La troisième voie entre Lausanne et Genève n'est pas la seule oubliée du ZEB, le programme de développement de l'infrastructure ferroviaire en Suisse. Le Conseil fédéral n'a pas retenu non plus dans son plan la suppression du goulet de Gléresse, sur la rive gauche du lac de Bienne: 1800 mètres à voie unique, au centre des axes Bâle-Bienne-Genève et Zurich-Bienne-Lausanne.

«Hier encore, j'ai vu plusieurs trains ICN arrêtés, attendant de pouvoir croiser», raconte Uli Berber, maire de Gléresse, 530 habitants. La région biennoise, soutenue par le canton de Berne, le lobby des ministres romands des transports OuestRail, ceux du Nord-Ouest (AG, BE, BL, BS, SO et JU) et de nombreux parlementaires neuchâtelois, bernois et soleurois, exige que le programme ZEB intègre le maillon de Gléresse: elle dispose d'un projet ficelé, agréé en coulisses par les CFF. Il consiste à doubler la voie, pas sur son tracé actuel, trop exigu, mais de le glisser dans un tunnel de deux kilomètres à creuser, parallèlement au tunnel routier. Coût devisé: 150 à 200 millions. «Il y a urgence, clame, Uli Berger. Si le financement fédéral nous est garanti, l'aménagement peut être réalisé en sept ans.»

Toutes les cinq minutes

La suppression du goulet de Gléresse n'est pas seulement attendue par les riverains du village vigneron, qui doivent subir le passage quotidien de 250 trains Intercity, régionaux et de marchandises, un pratiquement toutes les cinq minutes, souvent à quelques mètres de leur maison ou de la terrasse du café. «Cet étranglement génère des désagréments nationaux», clame Béatrice Simon, présidente de Verein seeland.biel/bienne, l'association des communes du Seeland. «C'est le seul tronçon à voie unique sur l'un des axes ferroviaires principaux du pays, entre le lac de Constance et le Léman et entre Bâle et l'Arc lémanique», renchérit Hans Stöckli, maire de Bienne et conseiller national.

Le problème du croisement à Gléresse génère des retards réguliers et interdit la cadence complète à la demi-heure entre Bienne et Lausanne.

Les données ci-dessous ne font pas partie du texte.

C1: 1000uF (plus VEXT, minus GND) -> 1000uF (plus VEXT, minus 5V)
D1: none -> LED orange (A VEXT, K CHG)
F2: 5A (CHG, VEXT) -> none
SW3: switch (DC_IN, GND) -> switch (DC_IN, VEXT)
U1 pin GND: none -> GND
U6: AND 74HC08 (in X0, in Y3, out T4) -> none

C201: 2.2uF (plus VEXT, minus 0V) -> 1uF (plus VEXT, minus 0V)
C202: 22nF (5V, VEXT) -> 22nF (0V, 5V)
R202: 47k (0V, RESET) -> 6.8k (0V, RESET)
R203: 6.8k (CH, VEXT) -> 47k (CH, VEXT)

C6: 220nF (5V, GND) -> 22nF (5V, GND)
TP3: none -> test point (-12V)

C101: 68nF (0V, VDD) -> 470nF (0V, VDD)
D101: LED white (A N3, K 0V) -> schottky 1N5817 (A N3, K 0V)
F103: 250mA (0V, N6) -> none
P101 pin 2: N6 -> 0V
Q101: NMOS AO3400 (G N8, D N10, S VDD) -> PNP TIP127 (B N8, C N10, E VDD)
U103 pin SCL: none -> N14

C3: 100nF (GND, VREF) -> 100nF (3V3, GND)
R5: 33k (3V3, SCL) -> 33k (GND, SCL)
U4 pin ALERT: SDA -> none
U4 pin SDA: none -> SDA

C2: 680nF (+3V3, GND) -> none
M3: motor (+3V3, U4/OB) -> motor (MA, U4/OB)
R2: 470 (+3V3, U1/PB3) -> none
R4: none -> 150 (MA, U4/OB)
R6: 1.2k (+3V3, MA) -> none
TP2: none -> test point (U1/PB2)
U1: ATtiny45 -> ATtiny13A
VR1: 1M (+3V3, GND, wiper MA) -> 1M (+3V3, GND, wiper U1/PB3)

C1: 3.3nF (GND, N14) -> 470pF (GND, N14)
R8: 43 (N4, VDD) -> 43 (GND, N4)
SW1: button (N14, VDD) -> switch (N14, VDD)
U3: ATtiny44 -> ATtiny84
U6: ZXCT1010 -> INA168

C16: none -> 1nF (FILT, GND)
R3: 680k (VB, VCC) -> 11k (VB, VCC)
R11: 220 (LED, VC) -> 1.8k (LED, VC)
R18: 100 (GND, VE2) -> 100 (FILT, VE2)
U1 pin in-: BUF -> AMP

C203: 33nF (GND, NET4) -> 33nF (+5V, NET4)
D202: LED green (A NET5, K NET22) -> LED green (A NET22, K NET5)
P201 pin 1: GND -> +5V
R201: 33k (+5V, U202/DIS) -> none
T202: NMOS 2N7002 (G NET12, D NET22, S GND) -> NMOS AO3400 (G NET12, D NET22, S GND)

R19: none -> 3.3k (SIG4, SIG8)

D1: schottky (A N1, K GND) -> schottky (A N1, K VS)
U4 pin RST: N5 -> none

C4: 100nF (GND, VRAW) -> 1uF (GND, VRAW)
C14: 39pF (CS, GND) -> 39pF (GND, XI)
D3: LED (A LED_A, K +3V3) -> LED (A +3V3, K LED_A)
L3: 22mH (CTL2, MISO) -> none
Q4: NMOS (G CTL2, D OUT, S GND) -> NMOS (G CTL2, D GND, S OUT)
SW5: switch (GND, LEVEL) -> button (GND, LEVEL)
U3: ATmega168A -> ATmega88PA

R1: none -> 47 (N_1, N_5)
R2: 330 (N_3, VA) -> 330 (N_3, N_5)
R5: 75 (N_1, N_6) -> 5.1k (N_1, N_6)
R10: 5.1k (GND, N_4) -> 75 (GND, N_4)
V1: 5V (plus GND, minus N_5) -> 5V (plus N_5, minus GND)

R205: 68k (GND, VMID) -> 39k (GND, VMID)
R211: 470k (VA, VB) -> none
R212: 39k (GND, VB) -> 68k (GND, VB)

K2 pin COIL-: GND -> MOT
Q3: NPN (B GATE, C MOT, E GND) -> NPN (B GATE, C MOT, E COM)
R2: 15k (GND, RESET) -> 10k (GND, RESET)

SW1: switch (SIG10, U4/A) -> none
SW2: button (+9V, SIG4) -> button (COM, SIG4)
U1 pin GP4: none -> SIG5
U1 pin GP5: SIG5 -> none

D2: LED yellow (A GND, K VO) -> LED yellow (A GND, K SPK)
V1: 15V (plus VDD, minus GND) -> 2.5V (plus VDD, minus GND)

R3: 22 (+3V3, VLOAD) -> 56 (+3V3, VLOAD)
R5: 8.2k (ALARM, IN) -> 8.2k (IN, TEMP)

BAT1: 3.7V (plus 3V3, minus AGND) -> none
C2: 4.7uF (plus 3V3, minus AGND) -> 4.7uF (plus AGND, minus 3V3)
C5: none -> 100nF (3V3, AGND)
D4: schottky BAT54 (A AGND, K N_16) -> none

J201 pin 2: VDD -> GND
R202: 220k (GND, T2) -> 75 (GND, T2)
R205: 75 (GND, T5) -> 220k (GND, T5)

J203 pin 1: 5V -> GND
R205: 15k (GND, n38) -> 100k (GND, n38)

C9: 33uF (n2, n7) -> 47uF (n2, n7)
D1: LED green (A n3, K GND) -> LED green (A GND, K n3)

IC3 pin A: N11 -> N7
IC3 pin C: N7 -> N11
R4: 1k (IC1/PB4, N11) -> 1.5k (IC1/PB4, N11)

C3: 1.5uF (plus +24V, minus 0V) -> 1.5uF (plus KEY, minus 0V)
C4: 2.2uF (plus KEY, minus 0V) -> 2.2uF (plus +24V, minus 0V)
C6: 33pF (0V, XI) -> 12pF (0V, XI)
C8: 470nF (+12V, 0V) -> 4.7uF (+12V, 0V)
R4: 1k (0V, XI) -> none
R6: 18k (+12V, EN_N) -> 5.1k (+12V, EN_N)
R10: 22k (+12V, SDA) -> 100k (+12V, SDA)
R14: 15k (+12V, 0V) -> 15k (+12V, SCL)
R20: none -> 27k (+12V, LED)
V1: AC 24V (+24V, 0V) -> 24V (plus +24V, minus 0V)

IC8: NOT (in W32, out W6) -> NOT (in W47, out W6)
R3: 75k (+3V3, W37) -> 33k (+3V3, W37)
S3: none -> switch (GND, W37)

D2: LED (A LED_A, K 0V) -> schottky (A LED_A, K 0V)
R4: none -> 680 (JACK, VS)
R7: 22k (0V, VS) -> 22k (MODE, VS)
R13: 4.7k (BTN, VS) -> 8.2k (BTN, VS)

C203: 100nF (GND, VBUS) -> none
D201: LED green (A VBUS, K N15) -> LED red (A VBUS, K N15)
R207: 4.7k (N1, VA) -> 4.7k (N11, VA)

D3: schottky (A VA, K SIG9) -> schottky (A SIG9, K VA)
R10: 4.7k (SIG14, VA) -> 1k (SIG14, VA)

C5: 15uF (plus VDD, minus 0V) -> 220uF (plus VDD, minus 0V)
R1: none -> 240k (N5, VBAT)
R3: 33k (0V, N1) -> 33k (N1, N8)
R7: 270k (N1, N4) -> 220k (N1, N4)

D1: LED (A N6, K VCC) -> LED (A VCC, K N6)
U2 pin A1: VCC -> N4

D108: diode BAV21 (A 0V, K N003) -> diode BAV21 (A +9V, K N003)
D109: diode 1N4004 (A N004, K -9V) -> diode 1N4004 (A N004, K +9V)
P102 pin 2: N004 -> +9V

Il rend difficiles les correspondances à Bienne et empêche l'optimisation du trafic régional Bienne-Neuchâtel. Autre élément dont il faut tenir compte: la ligne du pied du Jura est une voie majeure pour le transport des marchandises. «Les CFF ont testé dernièrement des wagons lourds sur cette ligne», confirme Uli Berger.

«A cause des croisements difficiles, le trafic régional est menacé et il y a un risque de voir le trafic marchandises se rabattre sur le réseau routier déjà surchargé de l'agglomération biennoise», prévient Hans Stöckli.

S'ils sont convaincus de la pertinence de leur requête, les partisans du tunnel ferroviaire de Gléresse à double voie savent qu'ils n'ont aucune chance s'ils se replient derrière leur seul projet. «Nous nous battons pour notre tunnel, mais pas contre les projets d'autres régions», affirme le député radical de Bienne Peter Moser. «Il s'agit de coaliser ceux qui défendent des projets d'amélioration indispensables», renchérit Hans Stöckli, partisan de la troisième voie lémanique.